Se ha dicho que el corazón tiene su lógica, pero es peligroso llamarle lógica al método del corazón; sería mejor llamarle cardiaca.

Y hay también el método de la pasión, que es la arbitrariedad, a la cual no hay que confundirla con el capricho, como con frecuencia ocurre. Una cosa es ser caprichoso y otra muy distinta ser arbitrario.

La arbitrariedad, la afirmación cortante porque sí, porque lo quiero, porque lo necesito, la creación de nuestra verdad vital –verdad es lo que nos hace vivir– es el método de la pasión. La pasión afirma, y la prueba de su afirmación estriba en la fuerza con que es afirmada. No necesita otras pruebas. Cuando algún pobre intelectual, algún europeo moderno, me viene con raciocinios y argumentos en oposición a alguna de mis afirmaciones, me digo: ¡razones, razones y nada más que razones!

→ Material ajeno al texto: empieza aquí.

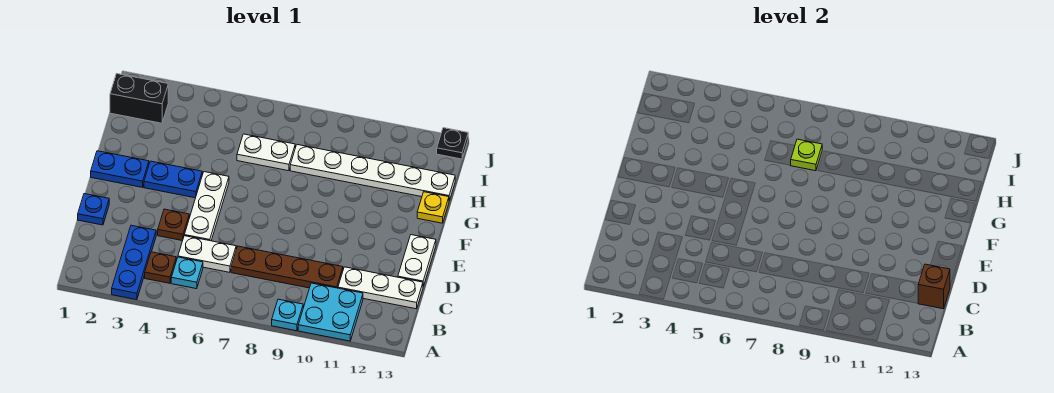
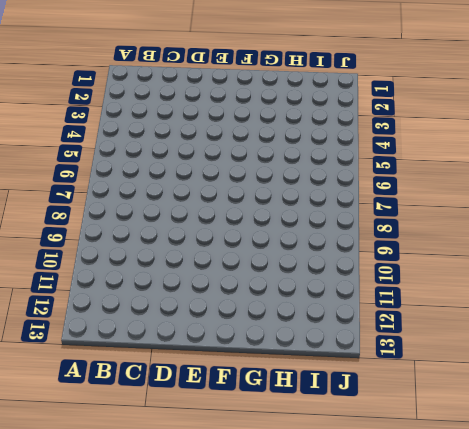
none -> blue plate A3:C3 level 1
none -> cyan plate A9 level 1
none -> cyan plate A10:B11 level 1

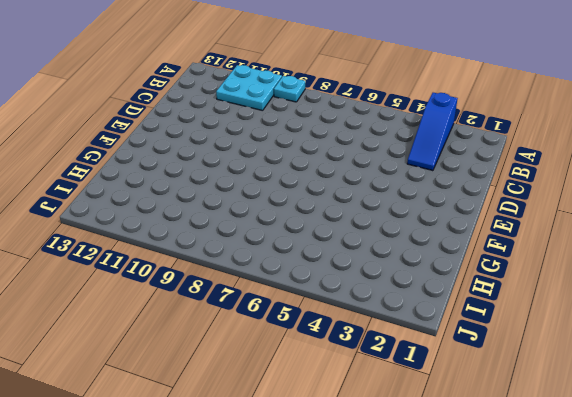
blue slope A3:C3 level 1 top A -> blue plate A3:C3 level 1
none -> brown plate B4 level 1
none -> cyan plate B5 level 1
none -> white plate C5:C6 level 1

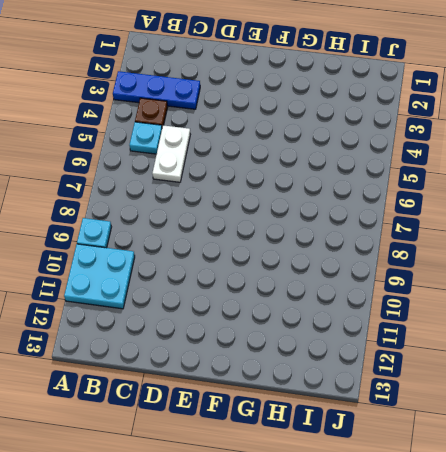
none -> brown plate C7:C10 level 1
none -> white plate C11:C13 level 1
none -> blue plate D1 level 1

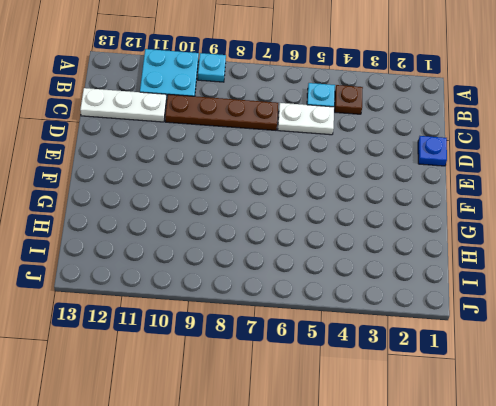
none -> blue plate A3:C3 level 1
none -> brown plate D4 level 1
none -> white plate D5:F5 level 1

«Aquí –diréis– nada se prueba.»

No fue español, aunque por ello merecía haberlo sido, sino inglés, el que escribió estos perdurables versos:

For nothing worthy proving can be proven
Nor yet disproven; wherefore thou be wise,
Cleave ever to the sunnier side of doubt,
And cling to Faith beyond the forms of Faith!

Fue lord Tennyson, en El antiguo sabio (The Ancient Sage) el que dijo eso, que puesto en castellano –lengua en que debió [83] haberse dicho primero tal cosa– dice: «Nada digno de ser probado puede probarse ni desaprobarse, y por lo tanto sé prudente, y ateniéndote siempre a la parte más soleada de la duda, agárrate a la Fe más allá de las formas de la Fe!»

Estos preñados versos nos dio lord Tennyson en aquella misma poesía en que nos dijo que el conocimiento, knowledge, es decir, la ciencia, es un sauce a la orilla de un lago, que ve y agita la sombra superficial en él, pero nunca se ha sumergido en el abismo.

Sean, pues, aquí mis últimas palabras, mientras me preparo a pensar cómo pueda españolizarse a Europa, que nada digno de ser probado puede ni probarse ni desaprobarse.